Another initial consideration is the particular instrumented ILI technology that is capable of
assessing the established threats and the suitability of that technology in pipelines. Each of
the available ILI technologies has its strengths and limitations for anomaly detection. A
description of anomaly types that occur in pipelines is included later in this paper.
Inspection technologies for each of these conditions are at various stages of development.
Many of the inspection technologies are product specific and may not applicable in gas or
liquid pipelines in all cases.

Pipeline operating pressure and flow conditions can dictate if it is feasible to satisfactorily
operate an ILI tool. For gas natural pipelines, low pressure (25-40 bar, 400-600 psi) and
flow conditions may not be sufficient to efficiently drive a pig. A minimum gas pressure is
needed to assure stable ILI operation since higher pressures create a higher density fluid
column behind and in front of the pig thus minimizing speed variations and surges. The
effects of low pressures can be more extreme in hilly terrain since the gas column would
not effectively restrain the tool thus permitting velocity variations. Instrumented ILI tools
should be operated within their recommended velocity ranges to achieve optimum
inspection results.
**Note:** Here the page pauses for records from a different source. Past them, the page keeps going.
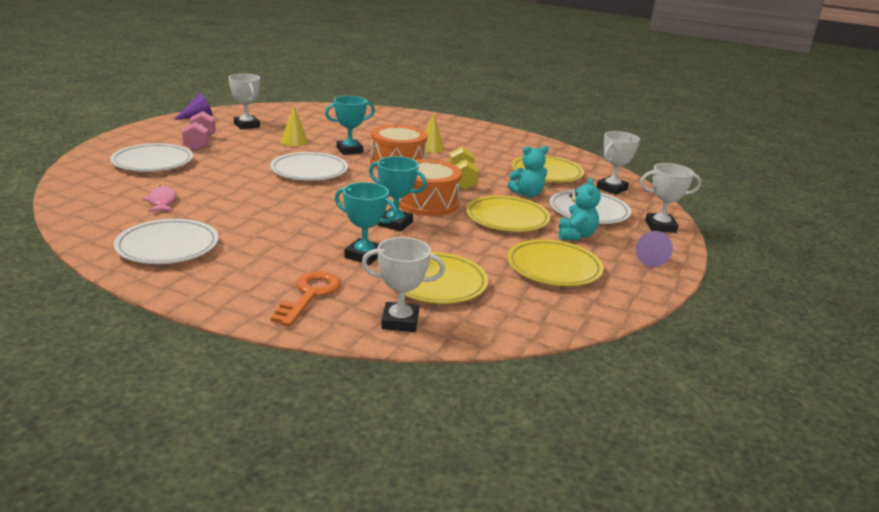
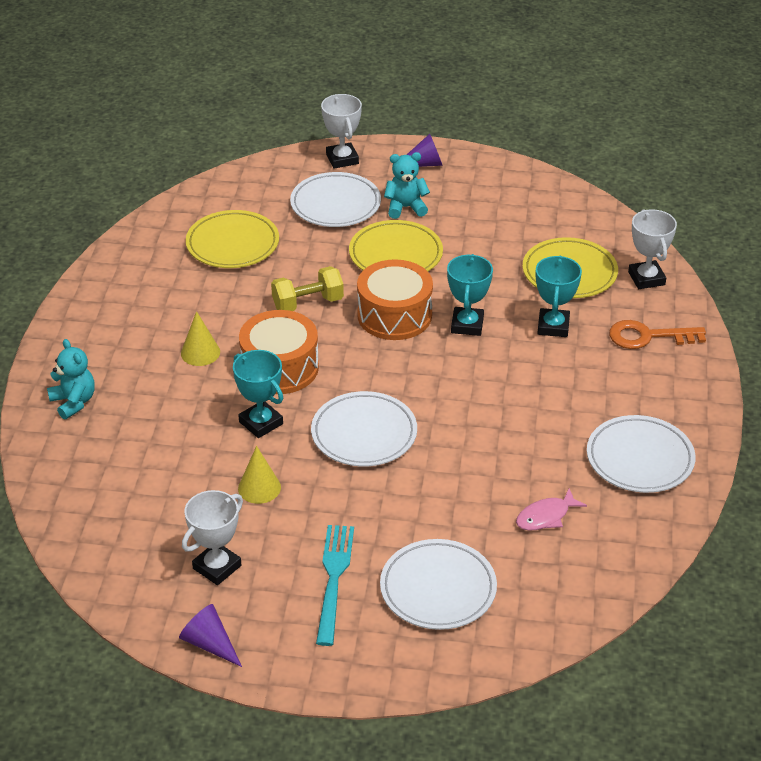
camera: 105 degrees left, 15 degrees up
(200, 143) = (333, 579): pink dumbbell -> turquoise fork
(527, 194) = (315, 250): turquoise teddy bear -> turquoise teddy bear (74, 402)
(553, 268) = (487, 214): yellow plate -> none
(612, 189) = (253, 193): white trophy -> none

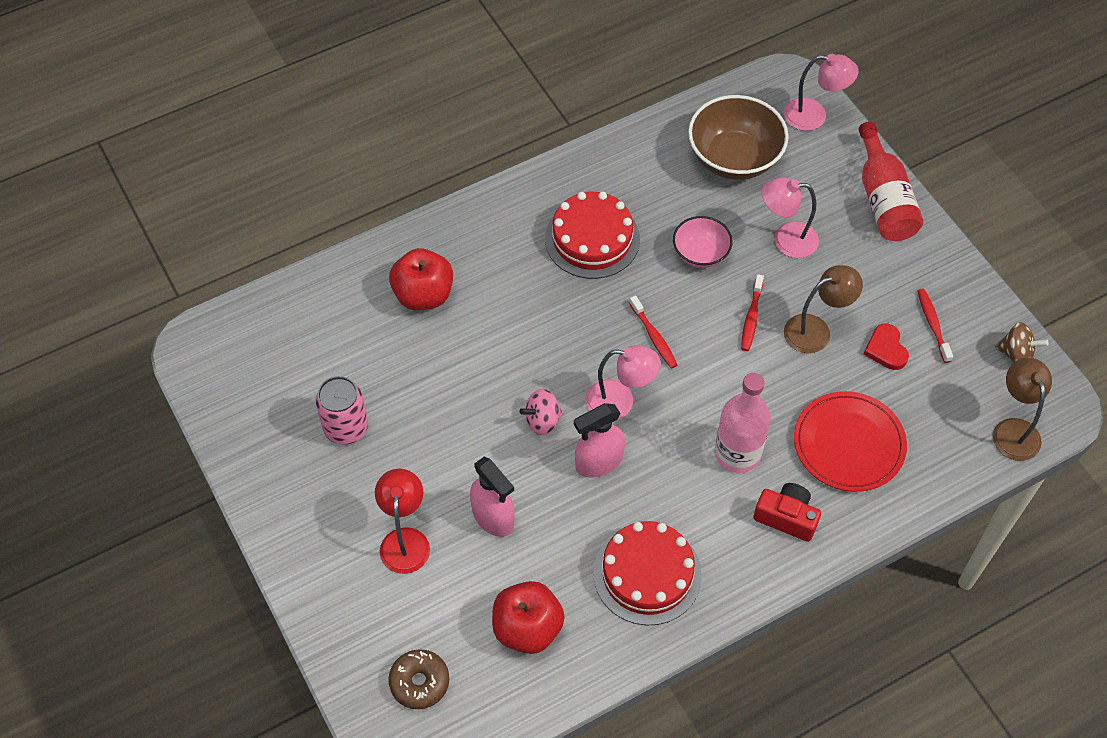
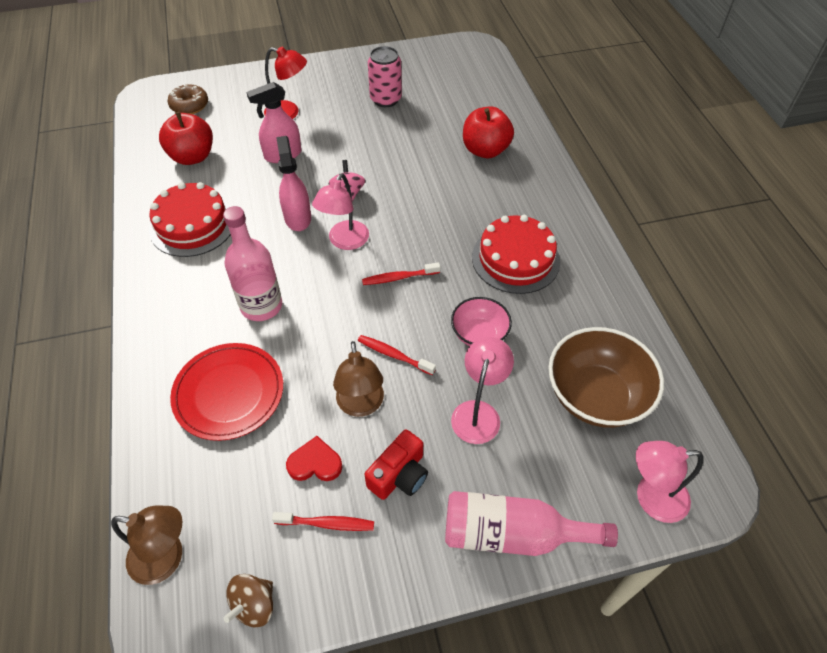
camera: 105 degrees right, 5 degrees down
(786, 517) = (186, 323): red camera -> red camera (399, 475)
(814, 116) = (651, 498): pink lamp -> pink lamp turned 60 degrees clockwise
(883, 199) = (512, 534): red bottle -> pink bottle

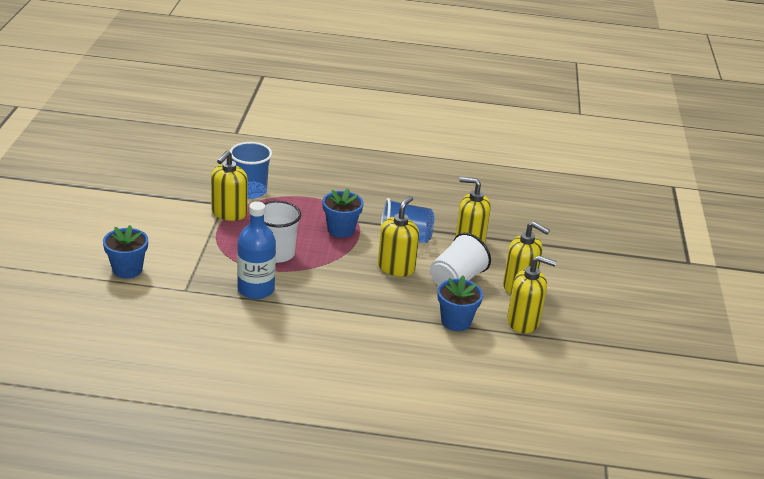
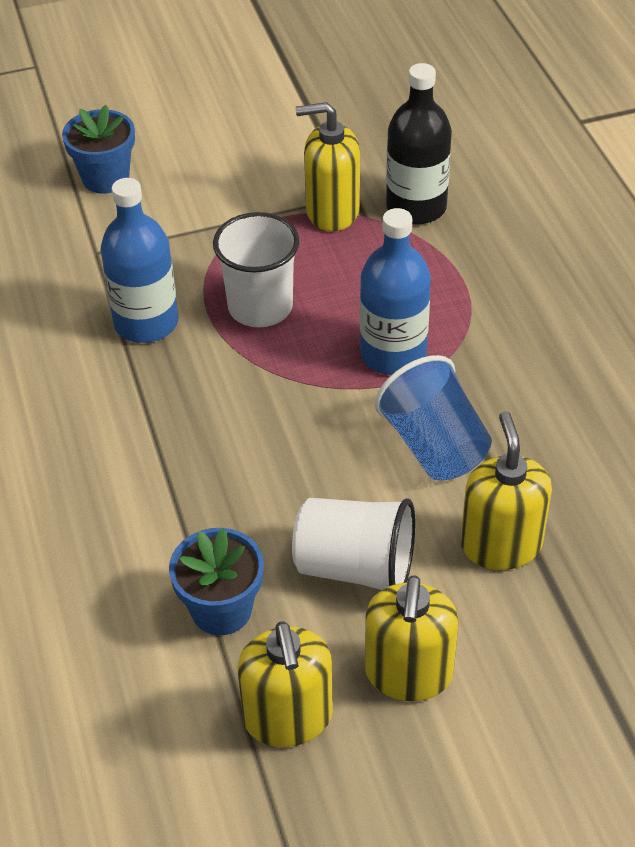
camera: 70 degrees right, 15 degrees up
(250, 191) = (416, 207): blue cup -> black bottle
(341, 230) = (393, 354): blue flower pot -> blue bottle
(396, 267) = (332, 467): yellow soap dispenser -> none

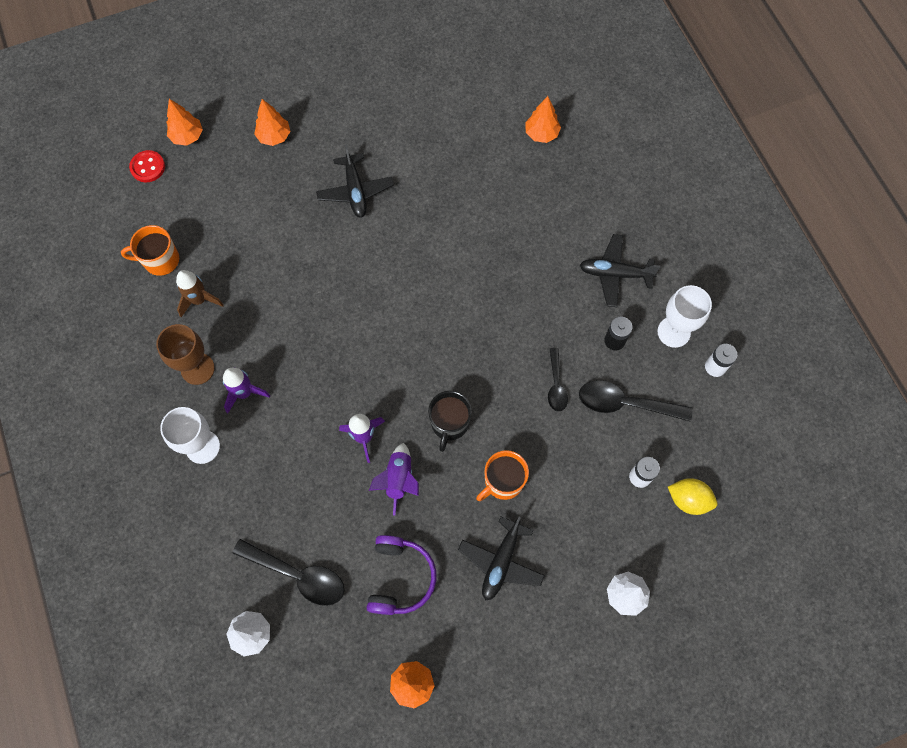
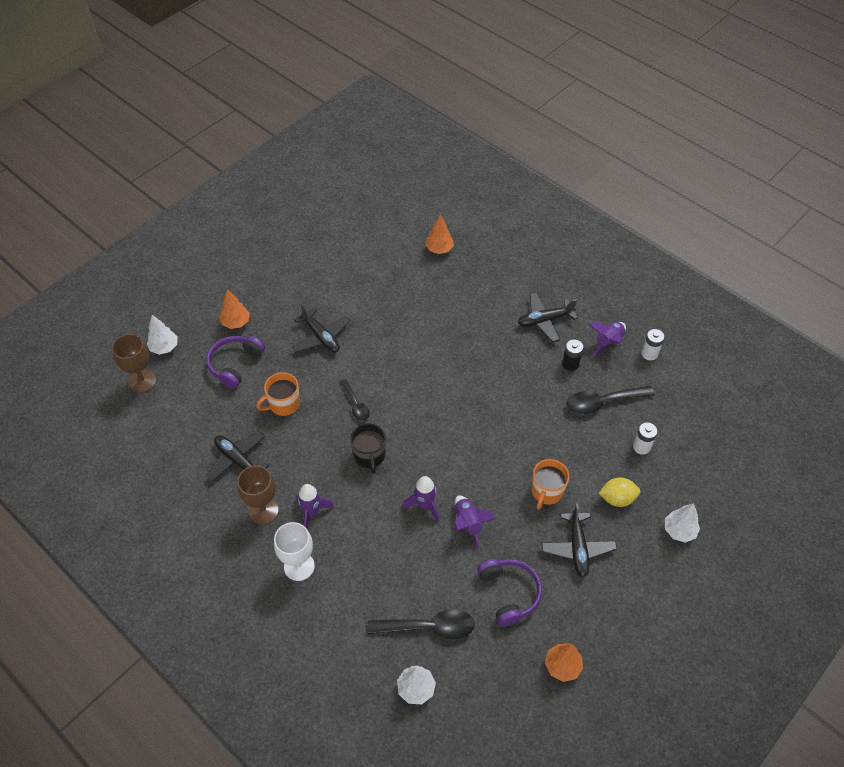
camera: 25 degrees left, 15 degrees down
(148, 167) = (142, 381): red button -> brown goblet
(160, 260) = (189, 444): orange mug -> orange mug (284, 404)
(187, 136) = (164, 347): orange tree -> white tree
(199, 300) = (238, 460): brown rocket -> black plane
(249, 187) = (235, 364): none -> purple headphones
(449, 423) = (484, 468): black mug -> black mug (369, 456)
(556, 385) = (546, 410): black spoon -> black spoon (355, 404)
(673, 332) = (608, 342): white goblet -> purple rocket
(688, 499) = (683, 447): yellow lemon -> yellow lemon (617, 498)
For example, magnetic flux leakage (MFL) tools speeds are typically 1-
3 m/s and inspection results can degrade when an ILI tool when operated out of the
recommended range, especially where excessive velocities occur.

Typical pipeline operating parameters may require modification to control flow rates and
product pressures thereby optimizing ILI inspection results. In some pipelines, the pressure
increases needed to assure satisfactory ILI operations may be precluded by pressure
limiting restrictions. This may include pressure regulator adjustments, compressor station
operation modifications, and flow throttling with valves. ILI tools equipped with gas
bypass technology are now being applied to provide improved inspection velocities in a
wider range of flow conditions.

Other operating conditions that can affect ILI operations include gas corrosivity that may
damage ILI tool components and high temperatures (> ~60 C) that can damage on-board
electronic components

Some pipelines contain identified threats that can potentially affect ILI passage such as
deformation and mechanical damage such as dents. Deformation may result from the action
of outside forces such as slides or floods. ILI passage can be limited by more localized pipe
deformation such as dents resulting from rocks in the right of way and impacts on the pipe
which is a leading cause of pipeline incidents. Deformation may reduce the pipe internal
cross section to the point that ILI tool passage may be impaired and repair would be
required prior to attempting an ILI tool run.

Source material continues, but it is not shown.